Financings
North American Financial 15 Split Corp Announces Class A Share Split with Increased Total Distributions and a Preferred Share Overnight Offering
Split Corp leverages 60%+ YTD run to fund preferred issuance and boost Class A yield, but valuation stretch demands disciplined capital deployment.

Executive Summary
- North American Financial 15 Split Corp. announced a 10-for-100 Class A share split effective July 3, 2026, increasing the share count by 10% while maintaining a targeted monthly cash distribution of $0.11335 per share.
- The company is conducting an overnight preferred share offering priced at $10.90 per share, with a fixed cumulative monthly dividend of 7.50% annually (minimum 7.00% until 2029).
- Net proceeds from the preferred offering will be deployed into a diversified portfolio of major Canadian and U.S. financial services issuers, including the Big Five Canadian banks, major insurers, and top-tier U.S. financials.
- The corporate action is structured under a Short Form Base Shelf Prospectus dated September 6, 2024, with TSX approval and standard closing conditions required.
Material Impact
- The news is a standard capital structure adjustment for a closed-end split corporation. The 10% distribution increase and preferred offering are positive for income-focused investors but do not represent a fundamental re-rating of the business.
- The stock's +62.7% run implies these actions were either telegraphed or fully anticipated. The preferred offering at a slight discount to the Class A close suggests management is prioritizing capital raise execution over maximizing Class A premium, which is prudent but not transformative.

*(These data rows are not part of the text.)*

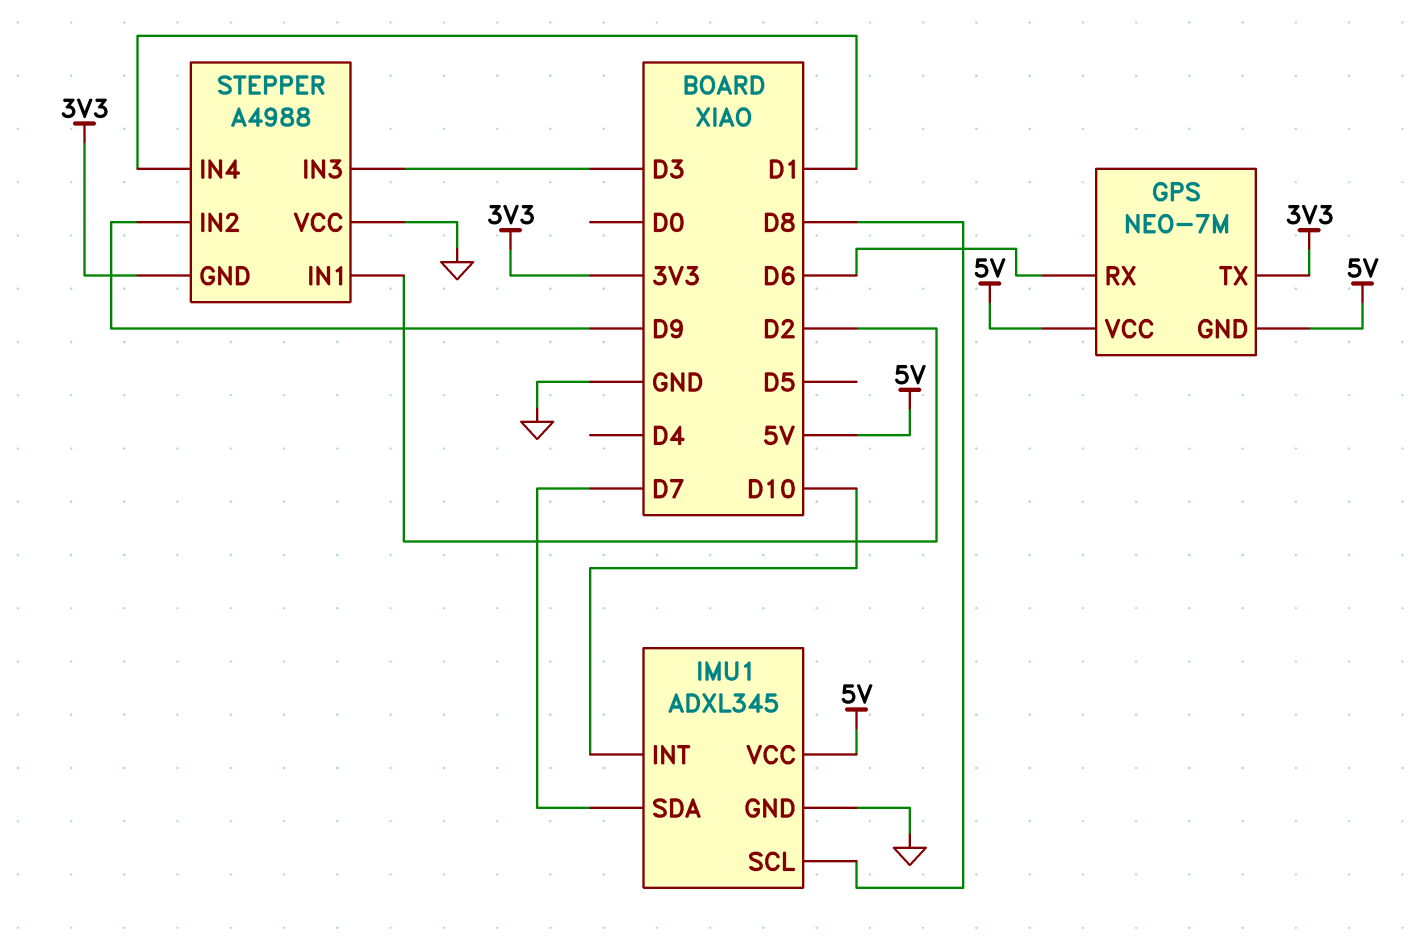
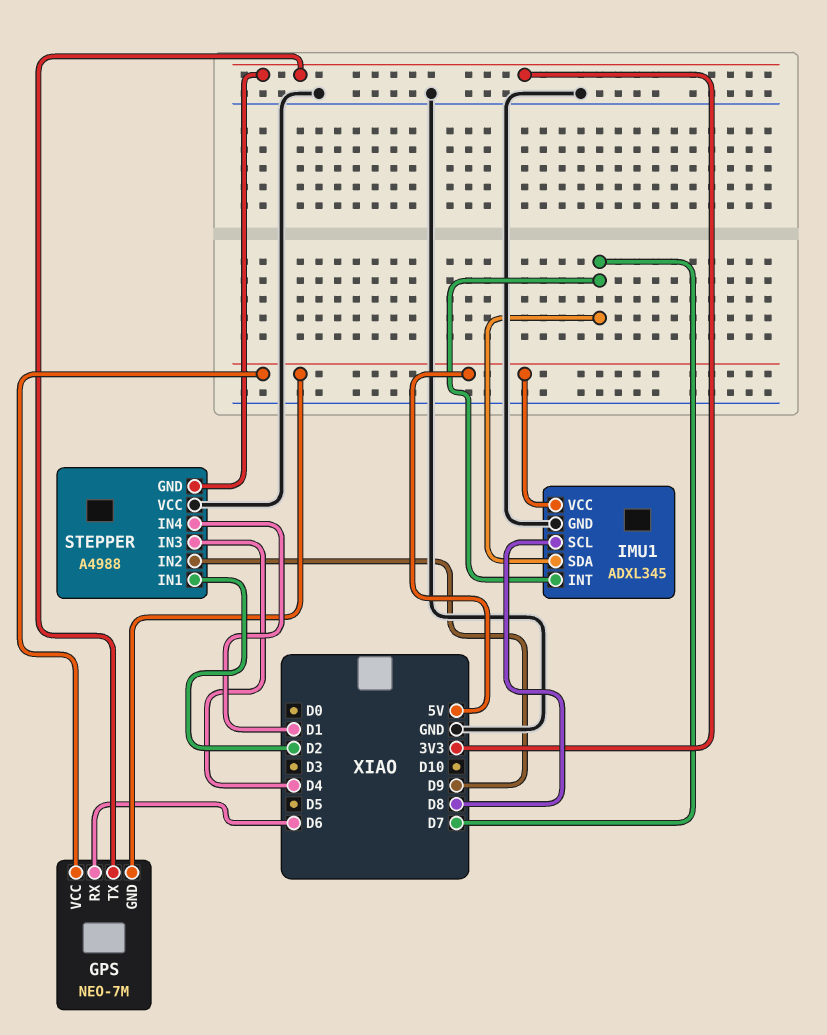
IMU1 pin INT: D10 -> D7
STEPPER pin IN3: D3 -> D4

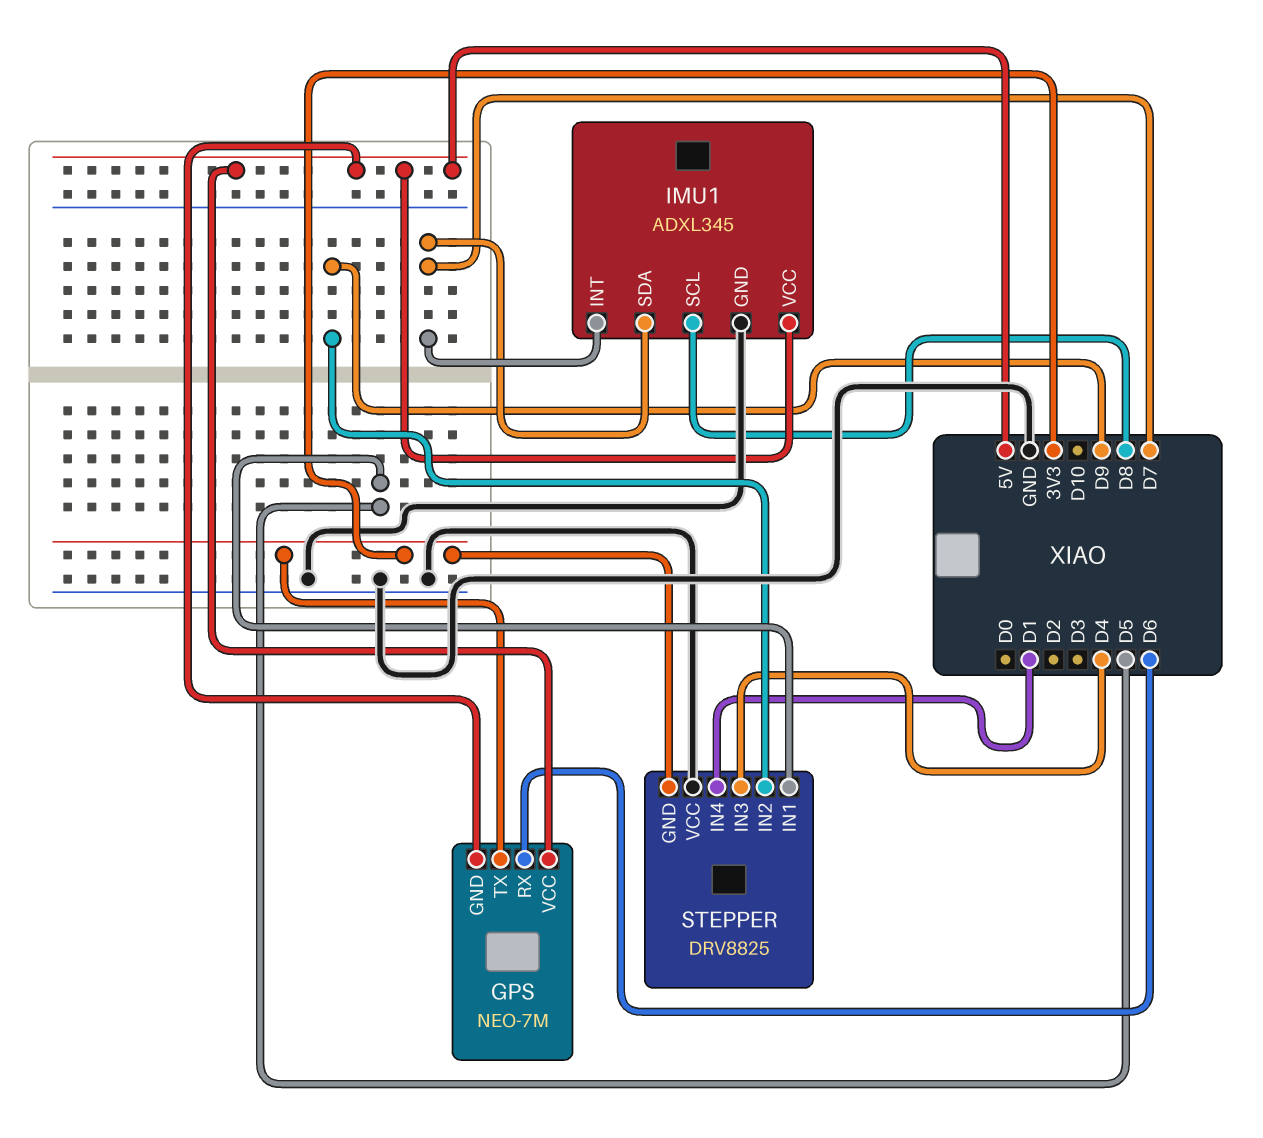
STEPPER: A4988 -> DRV8825
STEPPER pin IN1: D2 -> D5

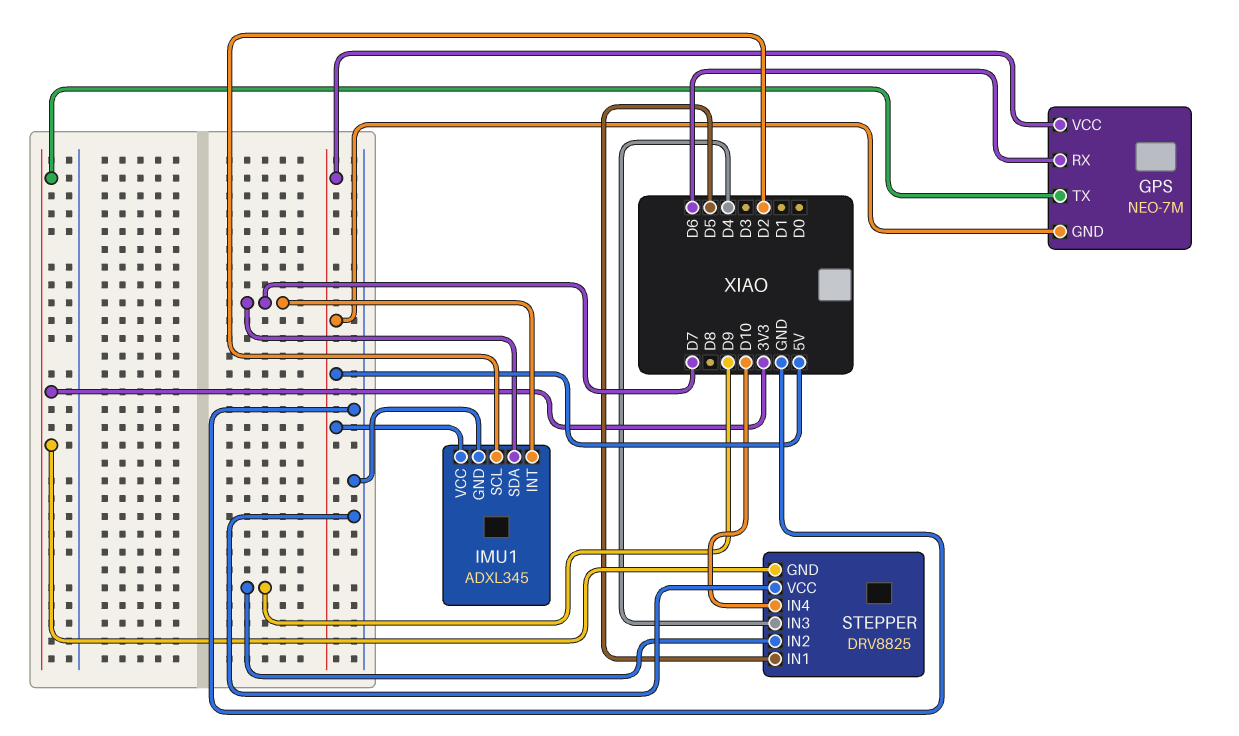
IMU1 pin SCL: D8 -> D2
STEPPER pin IN4: D1 -> D10

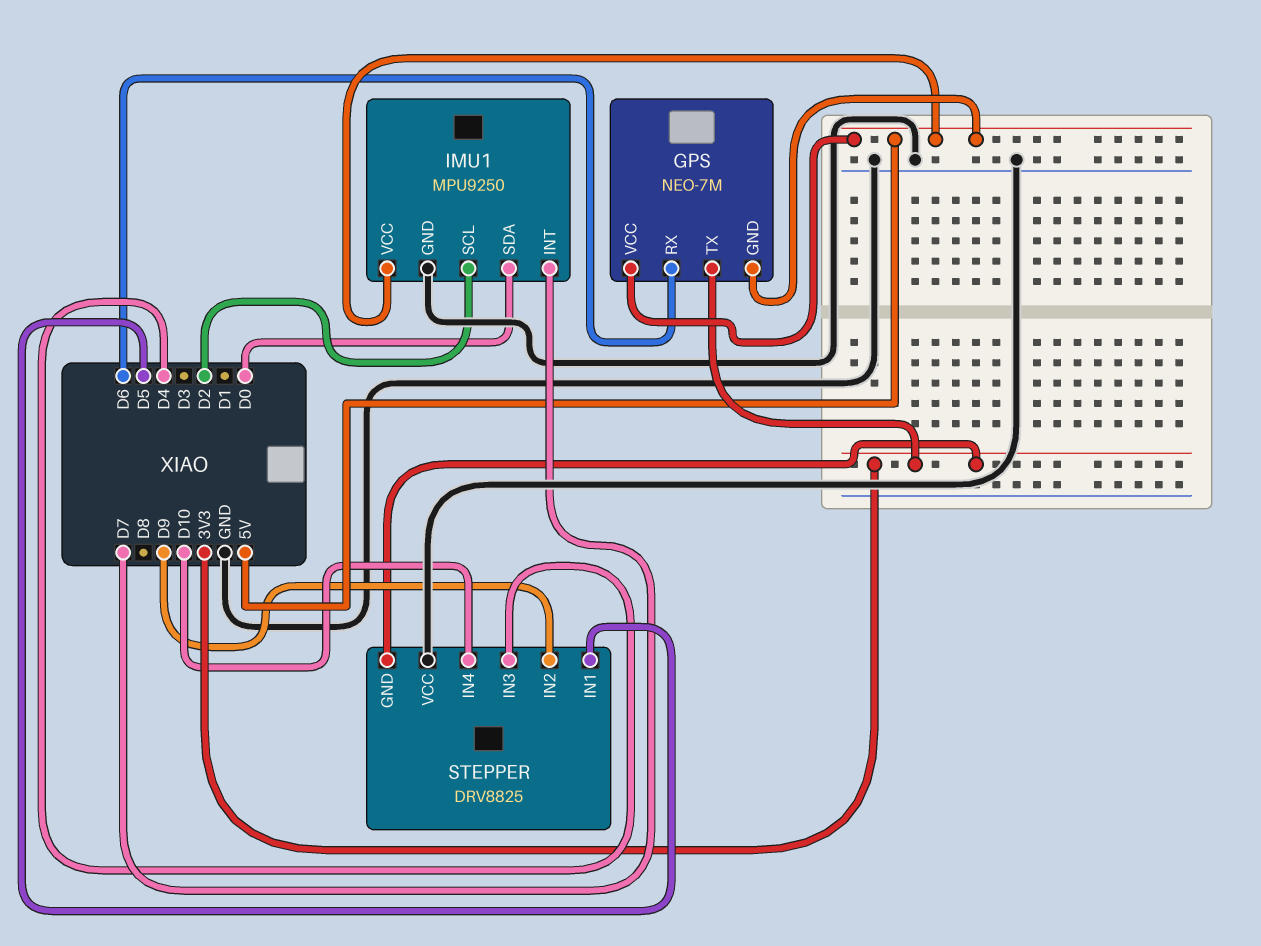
IMU1: ADXL345 -> MPU9250
IMU1 pin SDA: D7 -> D0

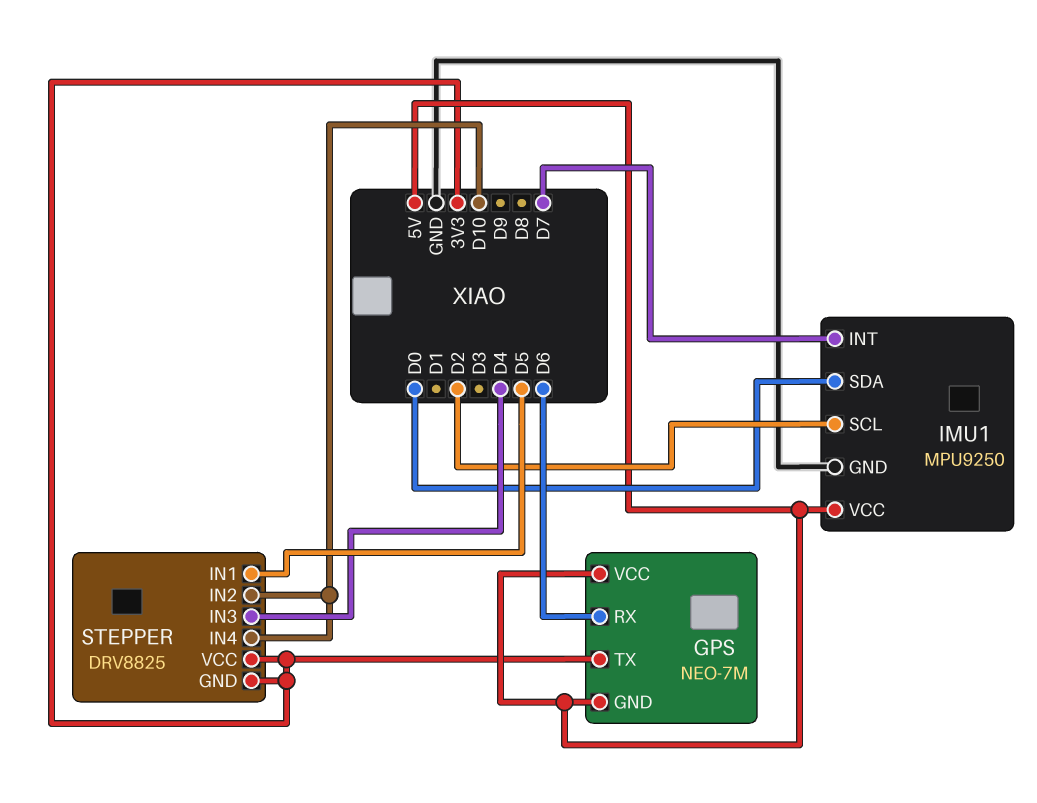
STEPPER pin IN2: D9 -> D10
STEPPER pin VCC: GND -> 3V3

- Given the lack of prior guidance to beat or miss, and the routine nature of split/corporate actions, the material impact is limited. The market is unlikely to react violently unless the preferred discount widens significantly or distribution coverage deteriorates.
FFN · Price
Company Overview
- North American Financial 15 Split Corp. is a closed-end split corporation structured to invest in a diversified portfolio of major Canadian and U.S. financial services companies.
- The company generates revenue primarily from dividends and investment income, with minimal operating expenses.
- It targets monthly cash distributions to Class A shareholders, currently set at $0.11335 per share post-split.
- The corporate structure allows for preferred equity issuance to fund portfolio expansion while maintaining Class A distribution stability.